Could Isaac Newton Get a Faculty Job?
An anonymous reader writes "Could Isaac Newton get a faculty job, or is modern society too intolerant of eccentricity? That's one of the questions that Glenn Reynolds asks Neal Stephenson in this interview over at TechCentralstation. Others involve the changing nature of fame in an age of fragmented media, the role of the Seventeenth Century in shaping the modern world, and what it's like to write a book with a fountain pen, in the twenty-first century."
The Source of the Modern World
By Glenn Harlan Reynolds
Published
10/07/2003
Last week's column inspired by Neal Stephenson's new novel, Quicksilver, produced an email from Stephenson's publisher, which led to me chatting with him on the telephone. The result was the following interview, done by cellphone as both of us traveled to different engagements. It's a bit on the casual side, but I found it interesting.
TCS: What got you interested in the Seventeenth Century?
Neal Stephenson: It started with the personal stories of Newton and Leibniz. Then I started to learn about Hooke, and the other members of the Royal Society, and it kind of snowballed. There were so many things going on back then with ramifications and consequences that we feel today that I just got sucked in.
What I found interesting on a political level was that the Cromwell types were pushing a bunch of ideas that struck people as nuts at the time, but that are bedrock principles of modern society -- things like free enterprise and separation of church and state and limited government that took years to actually achieve.
Many of the people called Puritans were small businessmen and independent traders. They had a real bent toward free enterprise, and they developed a real resentment of government and taxes -- as a result, they were free traders. It's like what we see with a lot of pro-business people today.
[We then had an interesting discussion of whether the growth of self-employment today would lead to an increase in such sentiments in the modern world, though we reached
no conclusion.]
TCS: Many of the great minds in your book -- Hooke, Newton, Leibniz, etc. -- were, to put it mildly, kind of weird. But they were brilliant. I've heard a lot of people say that Richard Feynman would be too unconventional to get, or keep, a faculty position today. What about people like Newton, who was much odder? Are we sidelining our geniuses today?
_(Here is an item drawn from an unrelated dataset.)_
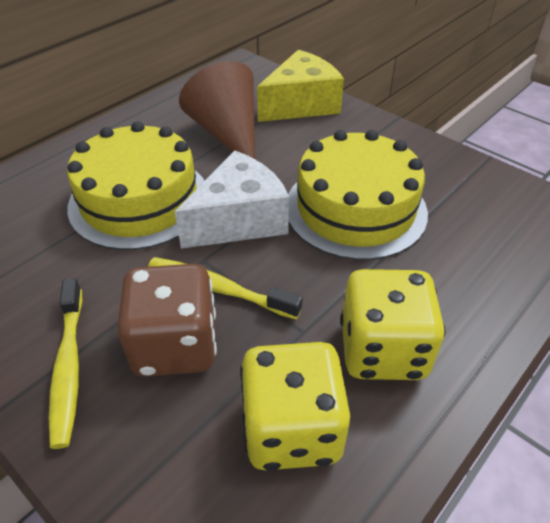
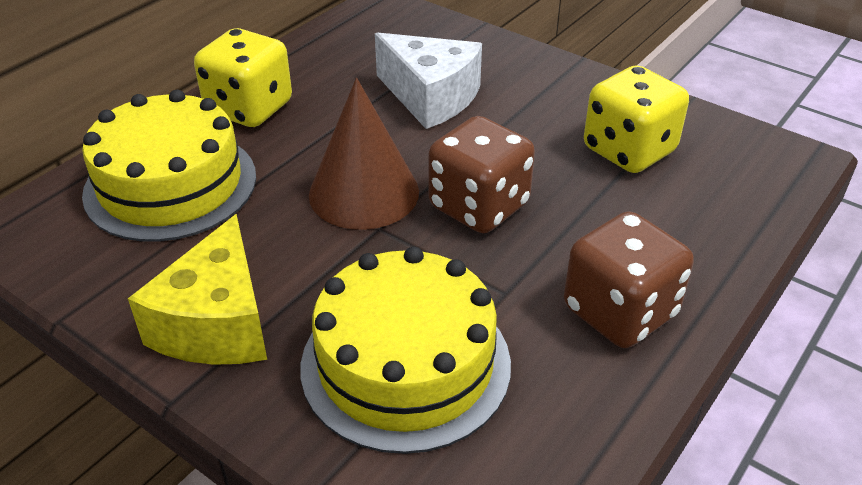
brown dice: 1 -> 2
yellow toothbrush: 2 -> 0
NS: That's a big question. If you kind of read their "blogs" -- diaries of people like Pepys, Hooke, John Evelyn -- it's clear that they were pretty elastic, pretty adaptable, in their social arrangements. It didn't seem to faze them at all to deal with people who had odd social quirks. I think that's partly an English thing, part of having a clubby attitude. If you were a part of this club, the Royal Society, a pretty wide range of behavior was tolerated.
Today, well, I don't have enough firsthand experience with the modern academic world to have a sound opinion. But you can see examples of where really talented [eccentric] people today have been able to find a niche in the business world instead of academia.
In business, if you can make money, the personal oddities get overlooked. The bottom line is the bottom line.
In an academic setting you're looking at a different bottom line. It's a far more complex social environment that one has to navigate to get ahead, dealing with students, alumni, colleagues, the administration, and so on. I think you're onto an interesting question. It's too bad that there's not some kind of an index of eccentricity that we could use to compare the academic world and the business world over time.
TCS: Will your new website feature a blog?
NS: Not in the sense of chronological writing. Did you see the Metaweb site? That has some things in common with a blog. If someone asks a question, I can put up an answer. So that serves some bloglike functions. But to do something like that every day would totally interfere with getting books written.
TCS: I understand that you did all the writing on the Baroque Cycle books by hand, using a fountain pen. Did that make a difference?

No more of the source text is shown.